Книгу «С того берега» вам пришлю, как только прочитаю; я ее берегу пуще своего глаза, а другие я теперь дала почитать своей соседке, жене русского доктора, очаровательной женщине, очень молоденькой, и простой, и умной.
Ваша Аполлинария
Прокофьевна Суслова.Добрейшая Графиня,
Мне очень досадно, что до сих пор я не могла написать Вам и, таким образом, лишила себя удовольствия иметь от Вас известие, так как я писала Вам в небольшом письме из Цюриха, то скоро напишу другое.
Ваше дорогое письмо, которое я нашла по приезде в Цюрих, вызвало у меня желание передать Вам все, что у меня было на душе, поэтому мне хотелось на свободе поговорить с Вами, но тут я не настолько свободна, чтоб спокойно говорить и думать: у меня голова идет кругом от рассказов о Петербурге. Потом я все рассматривала петербургских лиц, которых здесь нашла, наконец читала вместе с другими разные книги, которые нужно было кончить.
Теперь не знаю, с чего начать писать Вам. Все, что прежде думала, смешалось или испарилось.
Мне приходится часто Вас вспоминать по поводу разных споров, которые я веду с нигилистами. У них в Петербурге в последнее время было Вавилонское столпотворение, от которого самые здоровые головы пострадали[169]
. Нужно с Вами согласиться, что необразование у нас страшное, и это, может быть, главная причина зол. Мне приходится здесь защищать многие из Ваших мнений, даже те, с которыми прежде сама не соглашалась. Я иногда заставляла Вас выслушивать дичь, мне даже стыдно вспомнить.Надеюсь скоро с Вами увидеться. Мне нужно непременно знать, будете ли Вы в Париже, когда я туда приеду (месяца через полтора). Если в это время Вы будете в отсутствии, я могу приехать несколько позднее, чтоб непременно Вас застать, потому что я останусь в Париже на неделю и оттуда прямо отправлюсь в Россию.
Будьте так добры, потрудитесь написать мне, когда я Вас застану в Париже.

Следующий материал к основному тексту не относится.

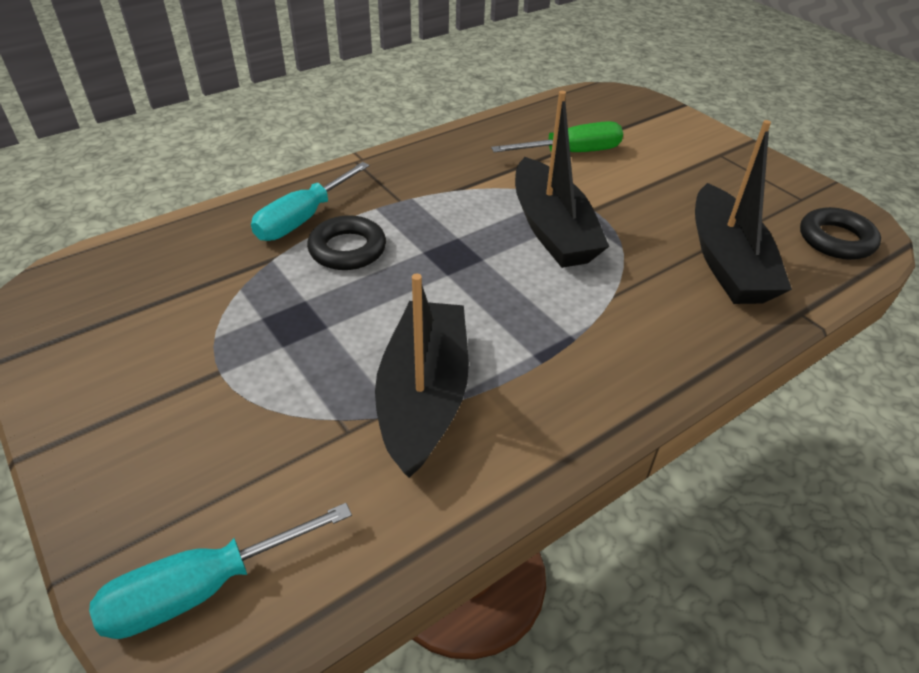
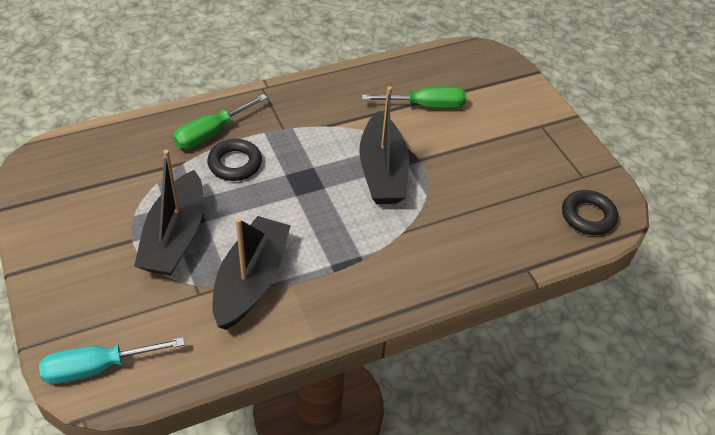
camera: 10 degrees right, 5 degrees up
(303, 218) = (212, 133): turquoise screwdriver -> green screwdriver
(727, 262) = (496, 220): black boat -> black boat (175, 237)

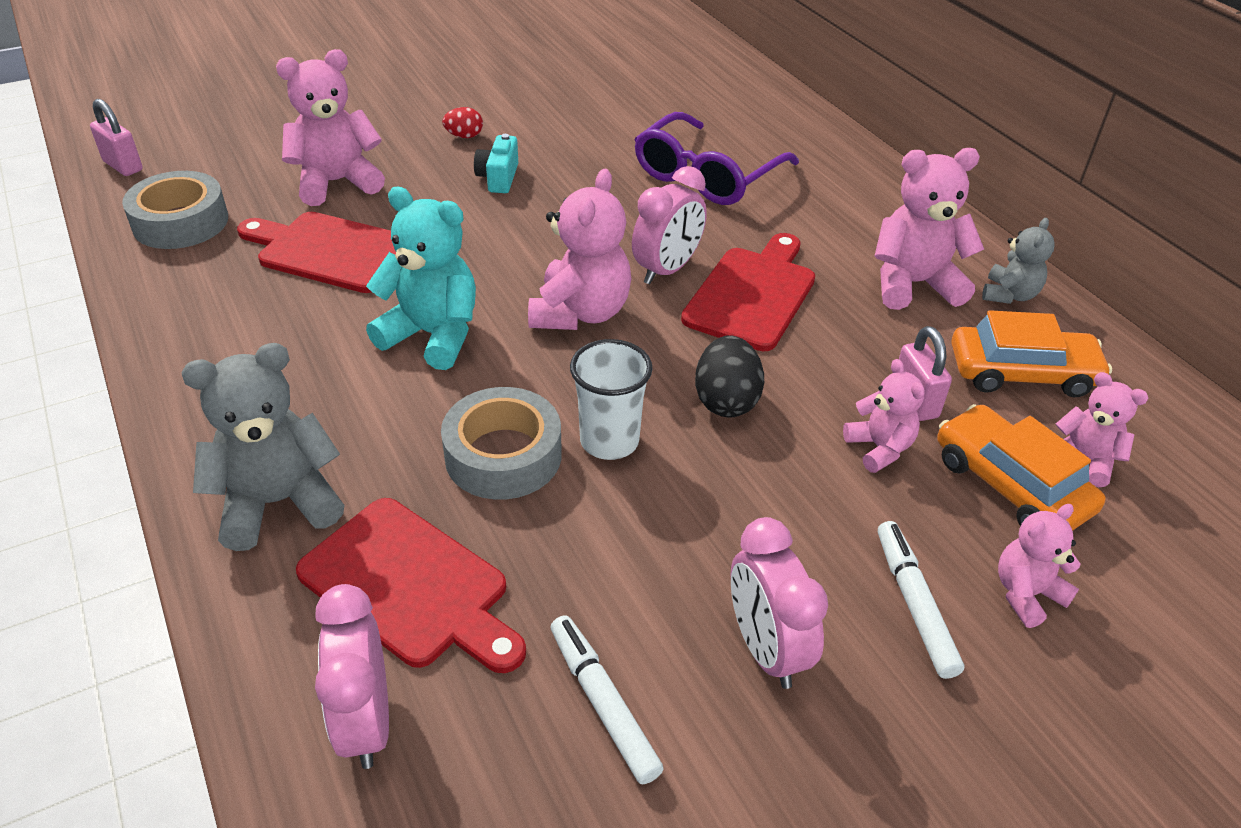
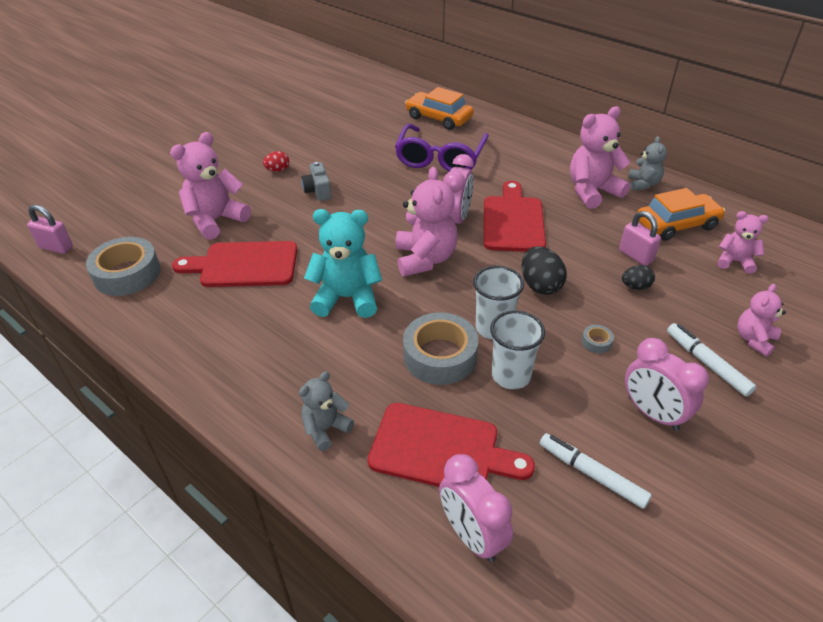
camera: 20 degrees left, 0 degrees up
(278, 502) = (325, 429): grey teddy bear -> grey teddy bear, size x0.58
(498, 178) = (318, 191): turquoise camera -> grey camera
(585, 517) = (511, 376): none -> white cup
(753, 511) = (596, 342): none -> grey tape
(879, 448) = (635, 287): pink teddy bear -> black egg
(1010, 484) = (710, 285): orange car -> orange car (439, 118)

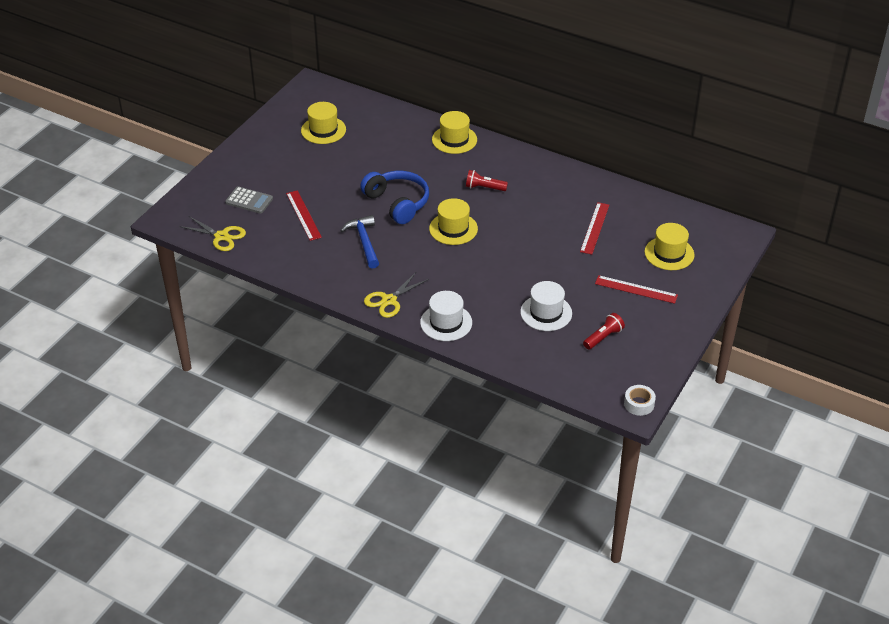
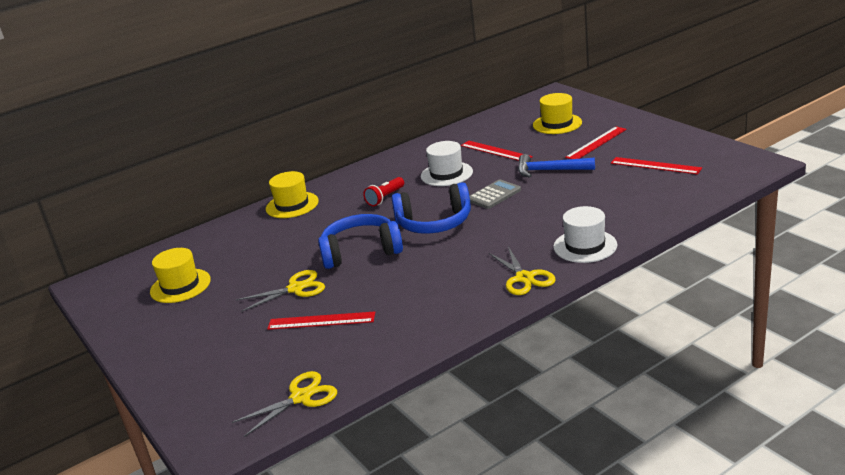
camera: 60 degrees left, 15 degrees down
(249, 201) = (251, 362): grey calculator -> grey calculator (494, 195)
(338, 188) = (296, 289): none -> yellow scissors
(364, 242) = (408, 282): blue hammer -> blue hammer (550, 171)
(453, 229) = (434, 223): yellow hat -> blue headphones
(546, 313) = (603, 189): white hat -> white hat (446, 174)
(603, 337) = (655, 165): red flashlight -> red ruler
(639, 404) = (758, 160): white tape -> none

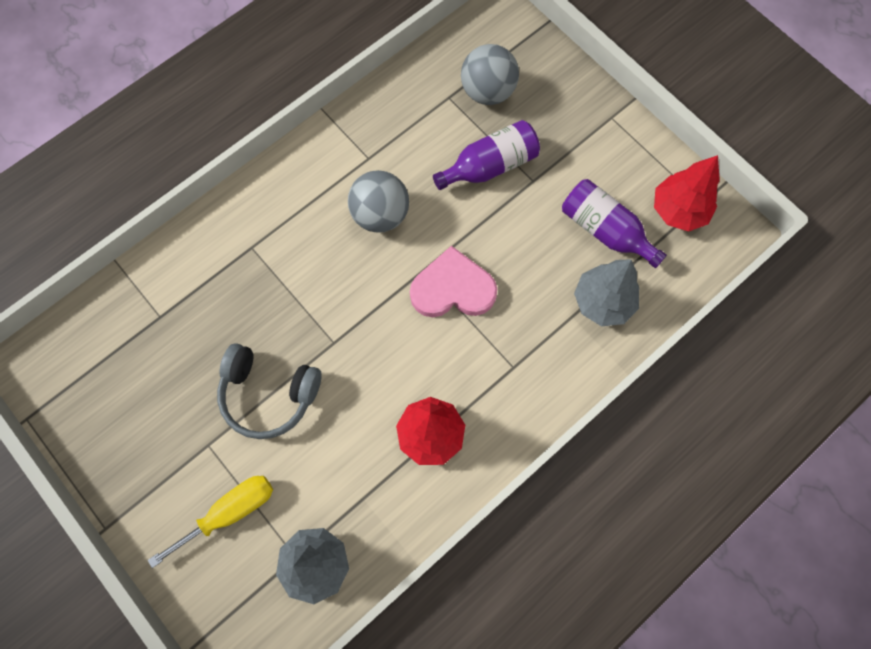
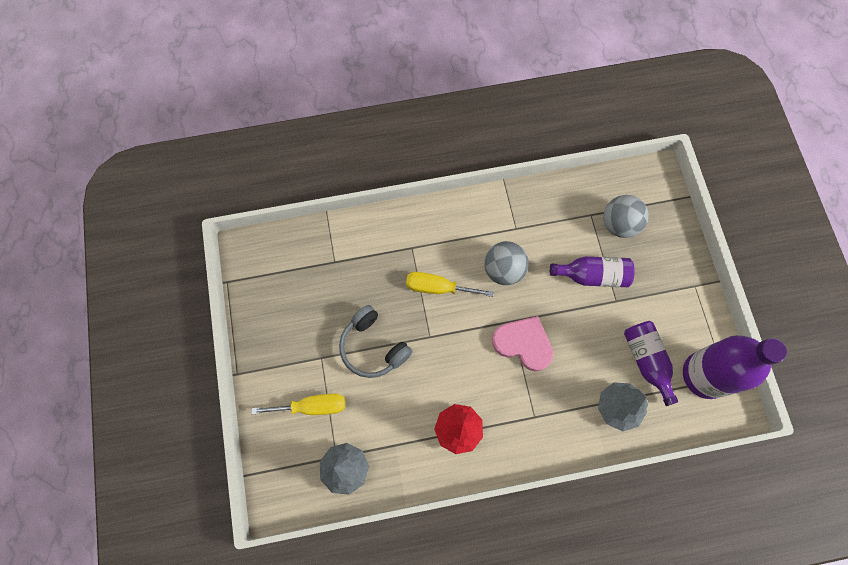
camera: 30 degrees right, 0 degrees up
(311, 278) = (438, 288): none -> yellow screwdriver
(678, 211) = (705, 375): red tree -> purple bottle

До свидания, добрая, дорогая Графиня.
Мой поклон Вашему сыну. Я слышала, что он был в Женеве, значит, Вы опять были одна. Напишите мне хоть несколько строк, как и где Вы все это время. А здесь ужасная тоска с немцами, но сестра меня радует. Она вышла хорошей и доброй девушкой, хотя все еще немного завирается.
Ваша Полинька.
Р. S. Я немного застала здесь Лугинина, он просил меня Вам от него кланяться. Теперь он куда-то уехал. Если Вы знаете что-нибудь о жене Утина (Николая), то потрудитесь мне написать, мне хотелось ее увидеть, но я не знаю, как ее найти. Эта женщина, кажется, очень несчастлива и меньше всех виновата в своей судьбе. Я не знаю наверное адреса Евгения Утина, а то бы я от него могла узнать наверное о жене его брата. А. С.
Я, кажется, писала Вам, что была в Женеве и видела семейство Герцена и Огарева. Огарев значительно, на мои глаза, постарел с того времени, как я его видела у Вас, кажется, он очень болен. Они все просили меня Вам очень много кланяться. M-me Огарева с Мезенбук думают школу какую-то заводить, но что-то не вытанцовывается.
Буду ждать с нетерпением письмо от Вас.
Милая Полинька, я пишу через силу, ибо совсем больна. Я никуда теперь не располагаю ехать, но если бы уехала (внезапно), то напишу вам. Между нами сказать, по секрету, у меня было много горя, но писать об этом неловко. При свидании, разве, если скажется, то скажется. Вы не сетуйте, что писать не могу, – страшно устала от этого. Я пишу целый день, но в саду.
Меня не удивляют Петерб. безобразия. Недавно я здесь видела также образчик. Вы честный человек, Полинька, и когда приедете, я расскажу вам, а пока обо всем молчите. Я не хочу предположений и комментариев от вашего рассказа. Утин с женою на водах где-то. Он через две недели будет в Париже.
Она больна,
Целую вас. Вы бы [?] дорогая девушка [?] всех отношениях, если бы не попали в Петерб. омут, где у вас многое в голове смешалось и взболталось. Одно за вами несомненное и дорогое и для меня неоцененное: ваше нежное сердце и ваша неподкупная честность и искренность. Христос с вами. Я прошу Бога просветить вас светом истинным.